The outdoor apparel brand Discovery Expedition’s “Leicester” coat claimed the title of Korea’s most in-demand bench coat this winter.

“This season we manufactured 210,000 [Leicester coats] and sold approximately 200,000 of them, or 95 percent,” a Discovery Expedition employee told the newspaper on Feb. 12. Directly following Discovery’s Leicester in domestic sales were North Face’s “Exploring,” Eider’s “Stelol,” Nepa’s “Cyphon,” Descente’s “Goose Bench Down,” New Balance’s “Active” and “Challenge” coats, which each sold around 100,000 pieces.

Bench coats, known in Korea as “long padding,” shot up in popularity this winter, changing the face of the domestic winter apparel scene. Despite their steep price tag, as each cost around 300,000 won ($280), the coats were a particular hit with middle and high school students who wore them as if they were part of their uniform. Though critics initially decried the coats as nothing more than an expensive trend, it wasn’t long before bench coats were a must-have item for this exceptionally cold winter.

Bench coats are thick and stuffed with materials like down feathers from ducks and other birds. The term “long padding” became widely-used in Korea only after the “PyeongChang long padding” - a bench coat sold as official merchandise of the PyeongChang Winter Games - attracted great media attention after people lined up for hours outside department stores to purchase one of these limited-edition coats.

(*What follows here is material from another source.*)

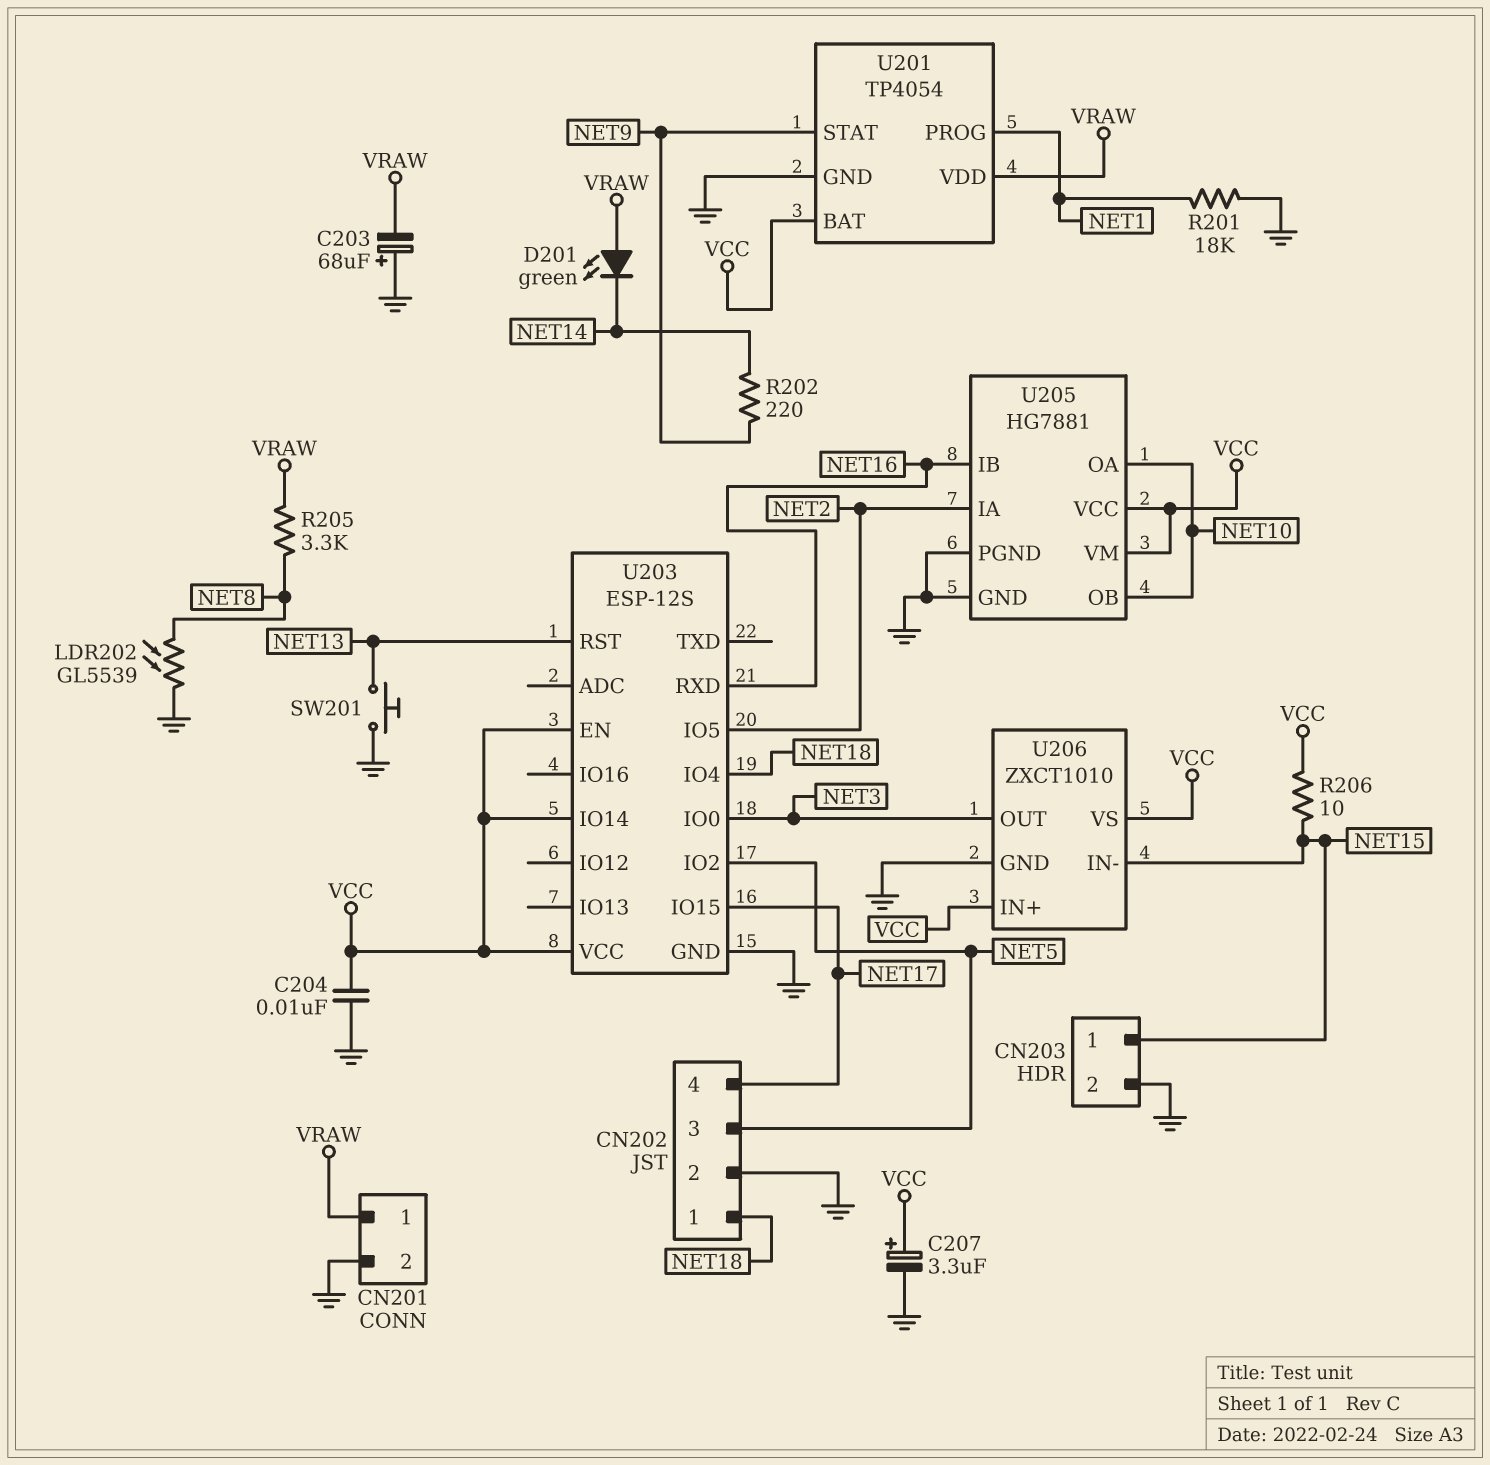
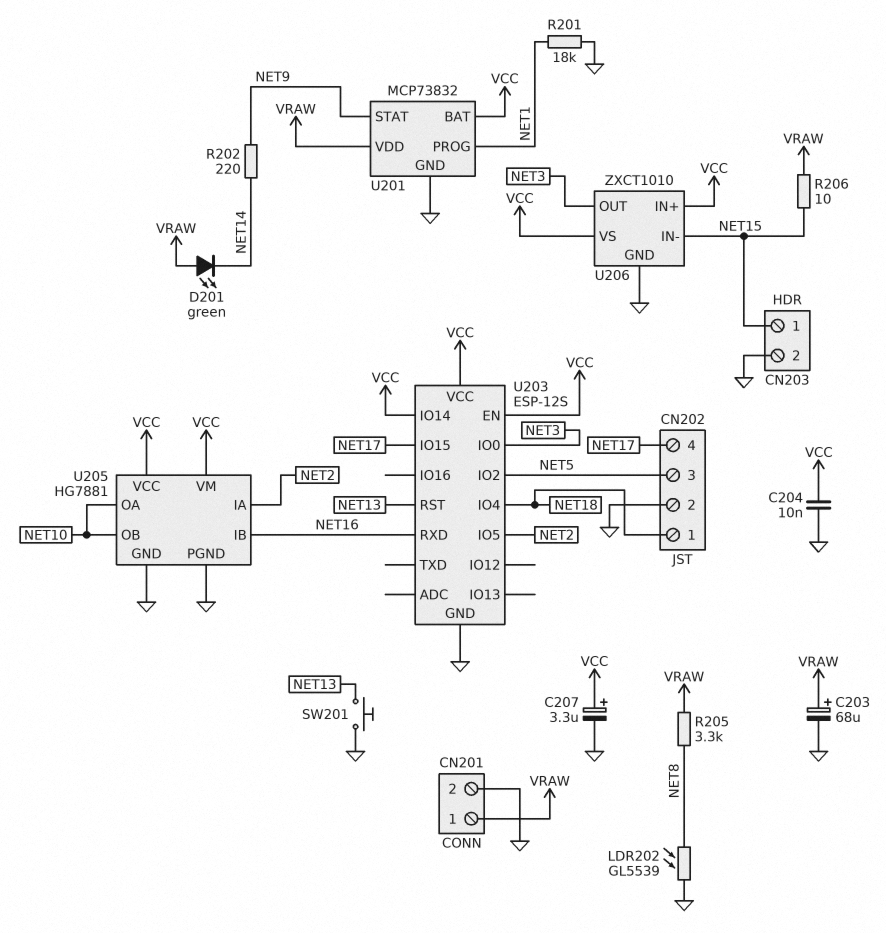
C203: 68uF (plus GND, minus VRAW) -> 68uF (plus VRAW, minus GND)
R206: 10 (NET15, VCC) -> 10 (NET15, VRAW)
U201: TP4054 -> MCP73832

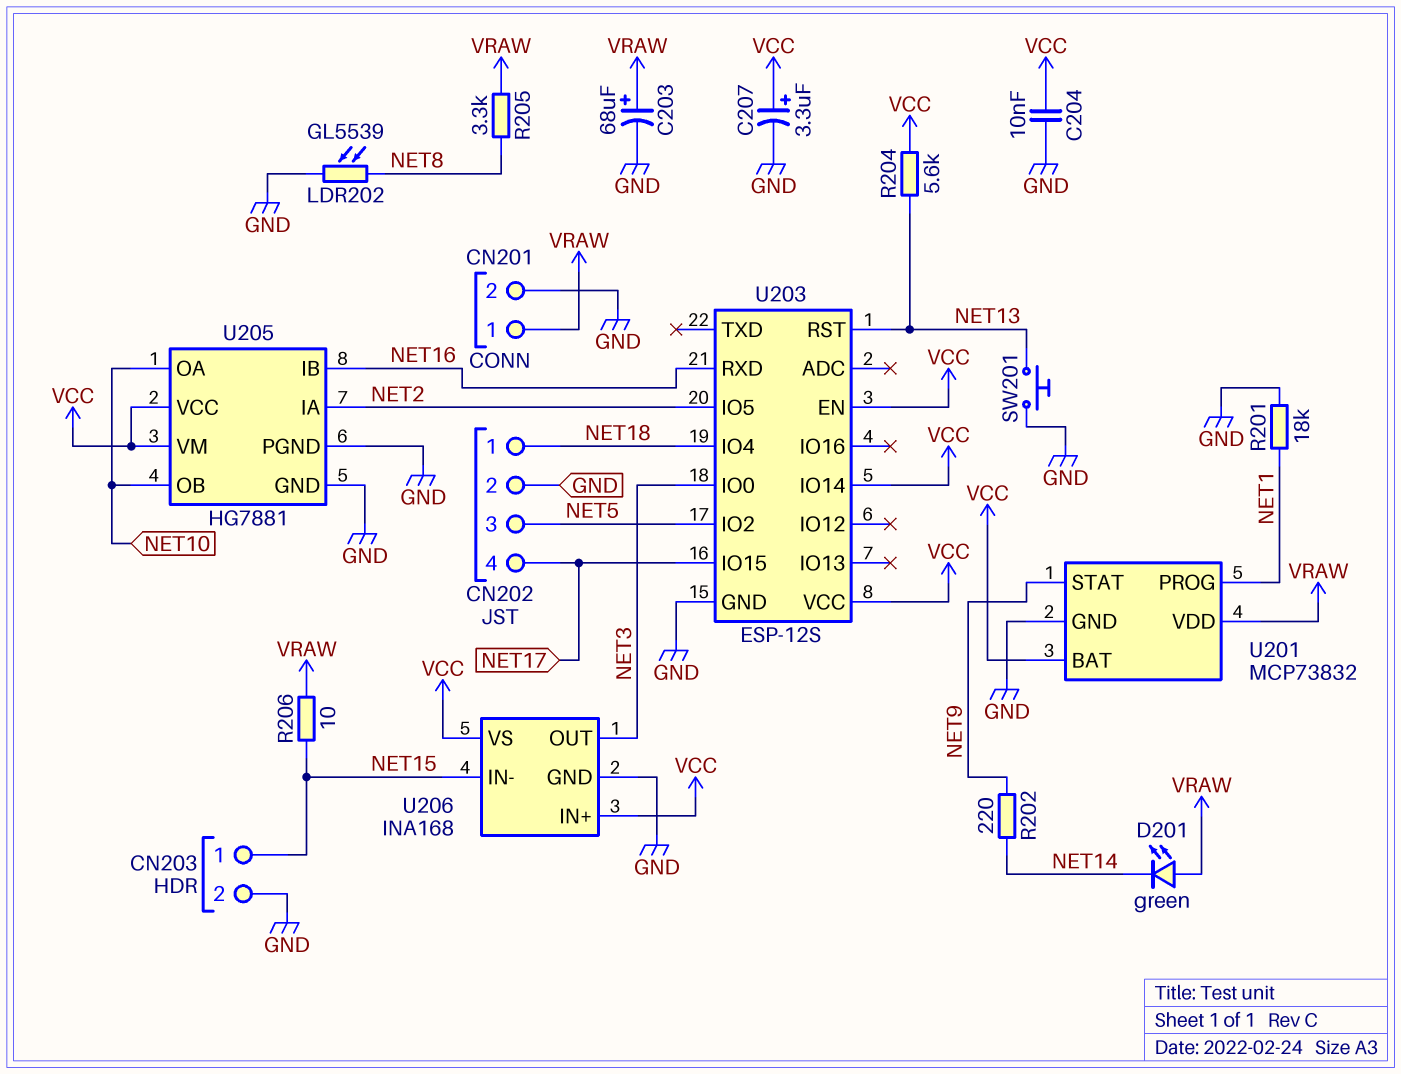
R204: none -> 5.6k (NET13, VCC)
U206: ZXCT1010 -> INA168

It is not an exaggeration to say that Discovery’s Leicester coats sold out, as 95 percent of the manufactured supply found their way to customers. In the fashion industry, products are considered to have sold-out even if only 80 percent of the supply sells.

This winter season, 35 percent of the 600,000 bench coats manufactured by Discovery Expedition were Leicester coats. The brand decided to increase supply of this model immediately after recognizing the explosive number of pre-orders customers were making in the summer when it was first released.

Discovery’s Leicester sold like hot cakes between late November and early December last year. “It was difficult to go into the store during weekends because of long customer queues,” recounted a store employee. The lines were for customers who were waiting to pick up the products after ordering online.

Outdoor apparel brands like North Face, Nepa and Eider, along with sportswear brands like Descente and New Balance, also had superstar bench coats that sold 100,000 pieces each. The “Exploring” coats from North Face, an official partner of the PyeongChang Olympic Games, even came to be called the “national representative coats” after the large numbers of Olympic athletes who wore them.

All the coats that sold over 100,000 pieces had one notable marketing strategy in common - top Korean celebrities modeled for their brands. Gong Yoo represented Discovery, So Ji-sub North Face, Park Bo-gum Eider and Jun Ji-hyun Nepa. It was not uncommon for customers to know the bench coats by the celebrities who represented them rather than their brand names.

Associating their products with a much-loved celebrity gave these stores a huge hand in boosting sales.

The successful brands also began selling their winter coats from the summer to take the lead in November and December, when sales of winter coats were at their highest. They stocked their inventory two seasons in advance and started advertisement campaigns for their winter collection in the heat of the summer.

With the frenzy over bench coats expected to continue next winter, outdoor apparel and sportswear brands reported that they are planning to increase their inventory in 2018.